Chancengleichheit umfasst in unserer Gesellschaft vor allem das Recht auf eine gerechte „Verteilung von Zugangs- und Lebenschancen“. Dazu gehört ebenso die Chancengleichheit in Bezug auf die eigene Gesundheit, d.h. Zugang zum Gesundheitssystem, zu Präventionsmaßnahmen, zu Therapieoptionen. Fakt ist jedoch, dass die Menschen mit einem niedrigeren sozioökonomischen Status (Einkommen, nachgewiesener Bildungsabschluss, Beruf) eine niedrigere Lebenserwartung als Besserverdienende und Besserausgebildete haben. Dieser Unterschied beträgt in Deutschland 8–10 Jahre! Mit einem niedrigen sozioökonomischen Status ist ein erhöhtes Typ-2-Diabetes-Risiko verknüpft. Hierbei spielen in den niedrigeren sozialen Schichten ein höheres Vorkommen von Adipositas, deutlich mehr körperliche Inaktivität und ein vermehrter Tabakkonsum eine entscheidende Rolle. Dies ist nicht nur in Deutschland so, sondern wird weltweit zum Problem. Wie sieht es nun innerhalb Deutschlands aus? Die „führenden“ Bundesländer bei der Diabetesprävalenz sind Sachsen (10,4 %), Sachsen-Anhalt (10,1 %) und Brandenburg (9,9 %) – ausnahmslos neue Bundesländer, die Prävalenz in sozial benachteiligten Bevölkerungsschichten ist noch höher.

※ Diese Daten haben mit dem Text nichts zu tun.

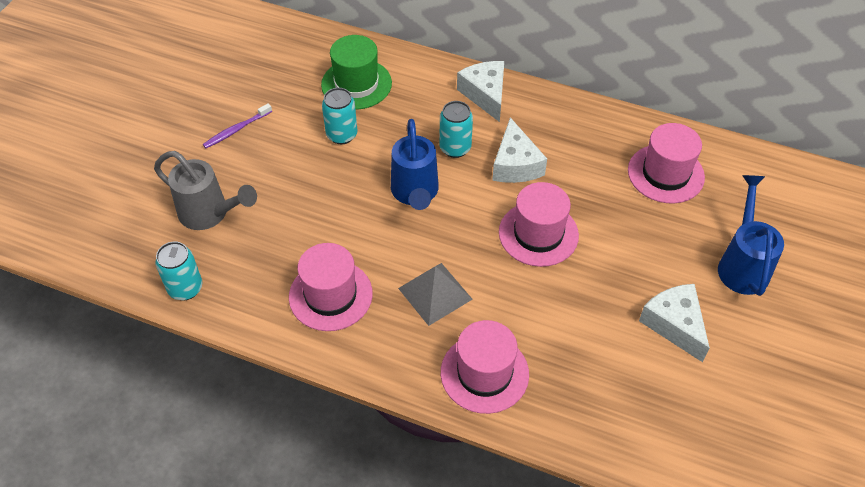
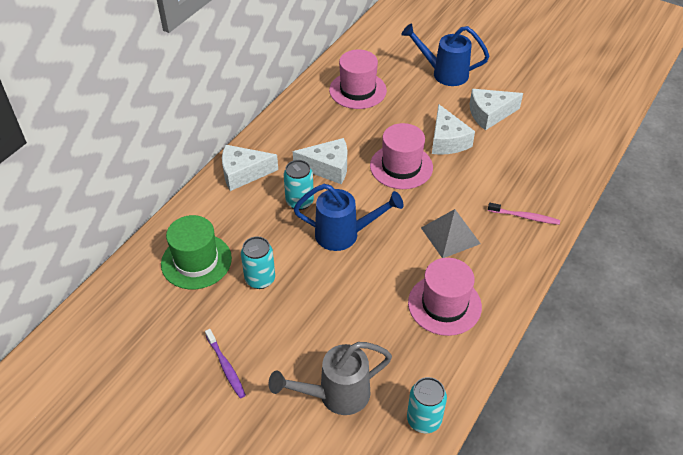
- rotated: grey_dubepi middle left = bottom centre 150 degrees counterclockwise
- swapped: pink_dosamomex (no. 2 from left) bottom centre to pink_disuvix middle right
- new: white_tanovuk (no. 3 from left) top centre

Bereits im Kindesalter beginnen die Unterschiede bei der Ernährung, bei Sportangeboten, bei der Aufklärung zu Risiken und im Gegensteuern. Kinder mit Migrationshintergrund sind ebenfalls häufiger betroffen und weisen einen höheren Konsum von Süßem und Fertigprodukten auf. Welche Auswirkungen diese Entwicklung in den kommenden Jahren und Jahrzehnten auf unser Gesundheitssystem hat, mögen selbst optimistisch rechnende Gesundheitsökonomen kaum vorhersagen. Aktives Gegenhalten ist gefragt:

  1. Eine nationale Diabetesstrategie wird seit 2014 national beworben und umgesetzt, basierend auf der bereits 2012 vom EU-Parlament beschlossenen und seit 2013 von der EU-Kommission empfohlenen Strategie.

  2. Es sind, so beschreibt das Gutachten, „ganzheitliche Präventionsstrategien (Health-in-all-policies)“ gefragt. Prävention und Gesundheitsförderung, Selbstfürsorge und Übernehmen von Verantwortung durch jeden einzelnen sind hierbei Bausteine.

  3. Ein drittes wichtiges Arbeitspaket in diesem Zusammenhang ist die „Verringerung sozialer Deprivation“ und der Ausgleich der sozialen Ungerechtigkeit. Gerade dieses dritte Ziel ist am schwersten zu erreichen. Hierfür sind „eine effektive Armutsbekämpfung und Stärkung der sozialen Integration (gefragt)" und „gezielte Maßnahmen der Arbeitsmarkt-, Bildungs-, Sozial-, Familien-, Gesundheits- und Steuerpolitik müssen Bildungs- und Einkommensungleichheiten (mindern)".

Große Ziele, aber gemeinsam mit den Akteuren im Gesundheitssystem, den Patienten und Angehörigen selbst, mit politischen Entscheidungsträgern kann dies gelingen.